I guess at this point I should start hunting for some Frogbit and the other plants. I'm not sure if my LFS carries it, but ordering plants online is so expensive. I'll have to check my options. Hopefully I'll be able to keep up with my timetable of planting the aquarium this weekend. 

Also, a big thanks to eveyone who has contributed so far. I appreciate it! If anyone else has ideas or suggestions, please let me know!


----------



## frogwings (Aug 26, 2011)

Chandavi,

Just a few words about frogbit and nitrates from Google: :frog-28492:

"Frogbit (Limnobium laevigatum) - also called "floating hearts", are terrific at sucking out the ammonia and nitrates from the aquarium water."

"Things like frogbit are supposed to eat nitrates like candy ..."

Also, it is great for oxygenating the water!

I have lots of Frogbit and would ship you some for just the shipping charges if that is any help!


----------



## Chandavi (Jun 12, 2012)

@frogwings

Yeah, I had read the same sorts of things, but I'm always one to trust personal experiences much more than content simply splashed on a webpage.
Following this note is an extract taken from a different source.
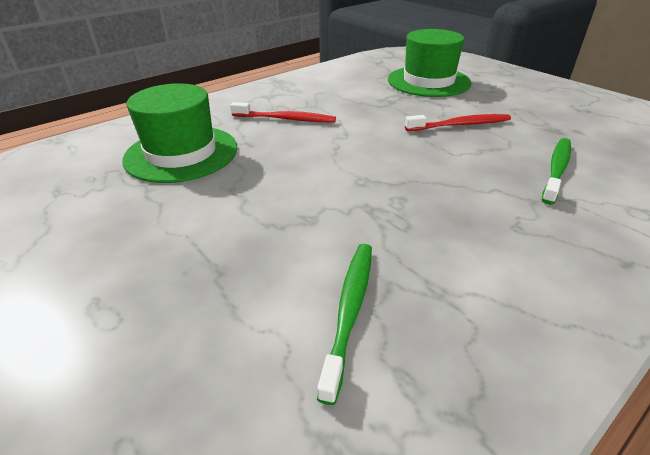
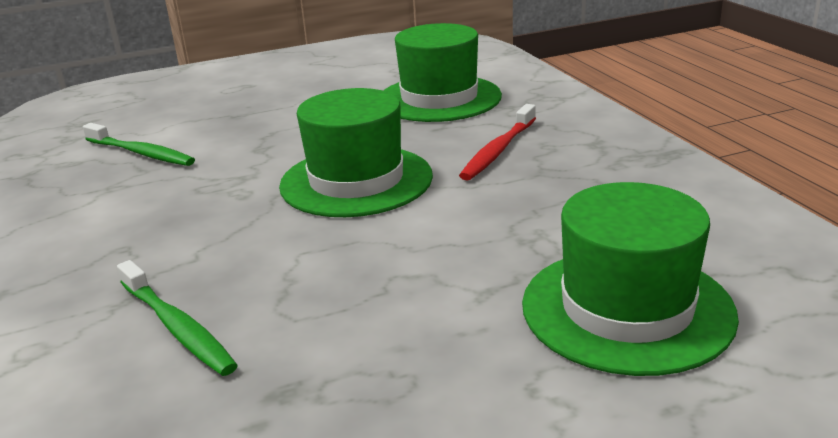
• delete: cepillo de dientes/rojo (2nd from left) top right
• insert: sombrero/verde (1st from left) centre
In any case, I understand that it seems to spread like a weed - no problem there, I have no qualms with keeping it in check. 

If you have some to spare and are willing to ship it, I would of course cover shipping! I'd really appreciate it! I'll send you a PM so we can discuss shipping and payment. You wouldn't happen to have some Anubias nana or Vallisneris biwaensis I could buy off you by any chance? :fish9:


----------



## frogwings (Aug 26, 2011)

Sorry, I don't have the other 2 plants you are looking for but you might try aquabid. Good source there and reasonable prices. That is where I got my frogbit and it has done fantastic! I'll wait for your PM to make arrangements...


----------



## Chandavi (Jun 12, 2012)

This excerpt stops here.